No, not back to me, obviously not back to me—

“He’s back in the country,” elaborates Leila, her eyes soft with empathy. “It never worked out with that American girl. He’s coming to the party. And he was asking after you.”

Three

I don’t know how many times a heart can be broken, but mine’s been shattered again and again, and every single time by Ryan Chalker.

Not that he’d know it. I’ve been pretty good at concealing my feelings (I think). But the truth is, I’ve been in love with Ryan pretty much solidly since I was ten years old and he was fifteen and I came across him and Jake with a group of boys in Burger King. I was instantly fixated on him. How could you not be fixated on him, with that blond hair, that profile, that glow?

By the time I joined secondary school, Ryan and Jake were best friends and Ryan used to hang around our house every weekend, cracking jokes and flirting with Mum. Unlike every other boy in that year, he had flawless skin. He knew how to style his hair. He could make our school uniform look sexy—that’s how hot he was.

He had money too. Everyone whispered about it. Some relative had left him a small fortune. He always hosted parties and he got a car for his seventeenth. A convertible. I’m twenty-seven years old and I’m sure I’ll never own a convertible. Ryan and Jake used to drive around London in it, roof down, music blaring, like a couple of rock stars. In fact, it was Ryan who introduced Jake to that posh, flash, hard-partying set. The pair of them used to get into the kind of clubs that you read about in tabloids, and they’d boast about it at our house the next day. When I was old enough, Mum let me go out with Jake and Ryan sometimes, and I felt like I’d won the lottery. There was such a buzz around them, and suddenly I was part of it too.

Ryan could be genuinely kind too. I’ll always remember one evening when we went to the cinema. I’d just broken up with a boy called Jason, and a bunch of his friends were behind us. They started to laugh at me and jeer, and Ryan whipped round before anyone else could and lashed into them. People heard about it at school the next day, and everyone was saying, “Ryan loves Fixie!”

Of course I laughed along. I treated it like a joke. But inside, I was smitten. I felt as if we were connected now. I kept thinking, Surely we’ll end up together? Surely it’s meant to be?
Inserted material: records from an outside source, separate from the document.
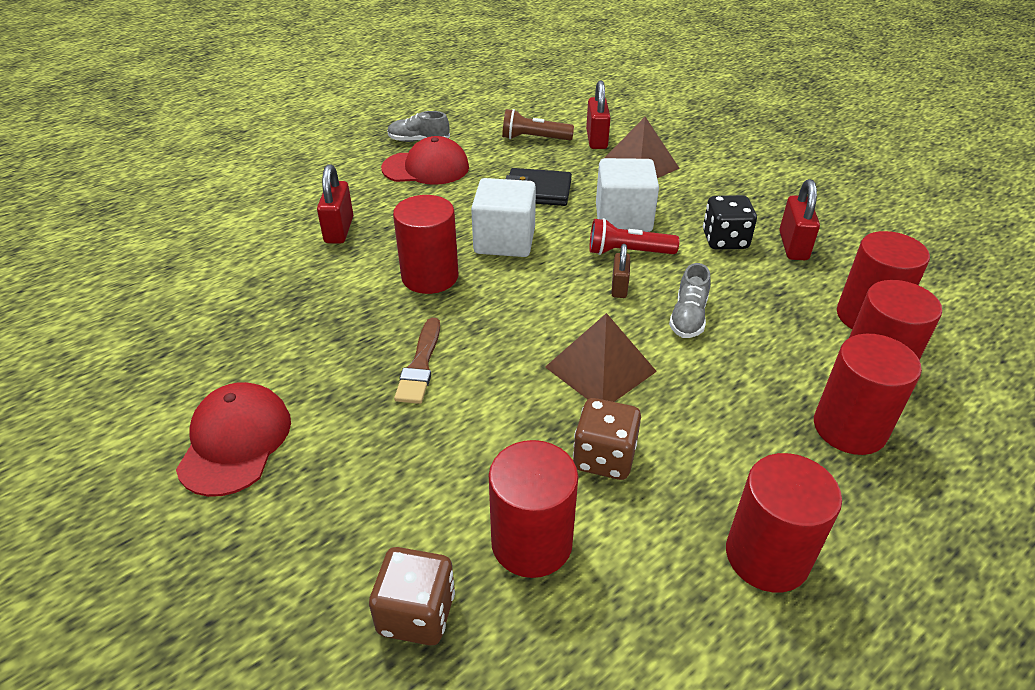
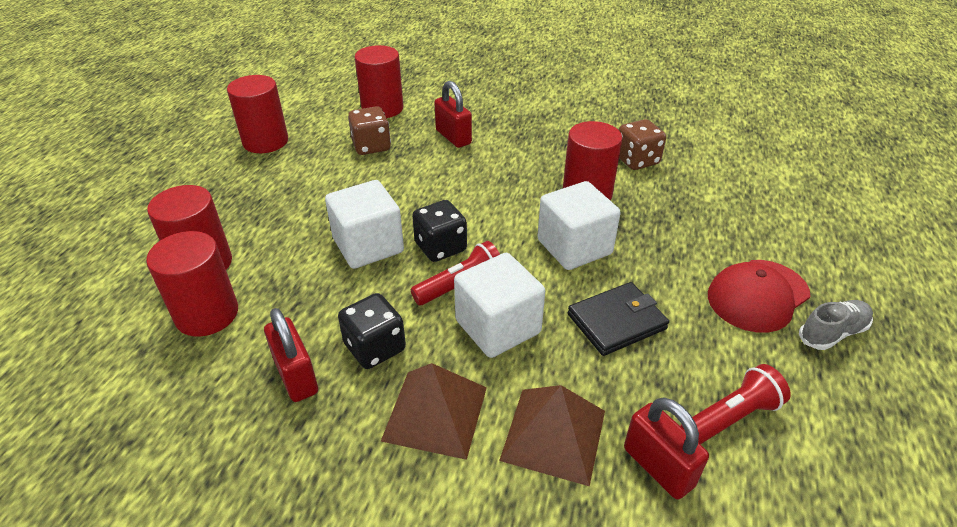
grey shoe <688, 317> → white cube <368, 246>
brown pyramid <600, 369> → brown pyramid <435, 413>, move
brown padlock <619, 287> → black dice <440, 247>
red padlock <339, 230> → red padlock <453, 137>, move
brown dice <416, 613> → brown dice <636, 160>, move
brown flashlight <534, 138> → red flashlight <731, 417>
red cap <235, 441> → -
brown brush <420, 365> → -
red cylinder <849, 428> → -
There were so many moments over the years when I thought I had a chance. The time in Pizza Express when he kissed me lingeringly on greeting me. The time he squeezed my thigh. The time he asked if I was single at the moment. Dad’s funeral, when he sat with me for a while at the reception and let me talk on endlessly about Dad. At my twenty-first birthday party he sang a karaoke version of “Don’t Want to Miss a Thing,” straight to me, while my heart fluttered like a manic butterfly and I thought, Yes, yes, this is it … But that night he went off with a girl called Tamara. Over the years I watched and secretly wept as he dated what seemed like every girl in West London and never looked my way.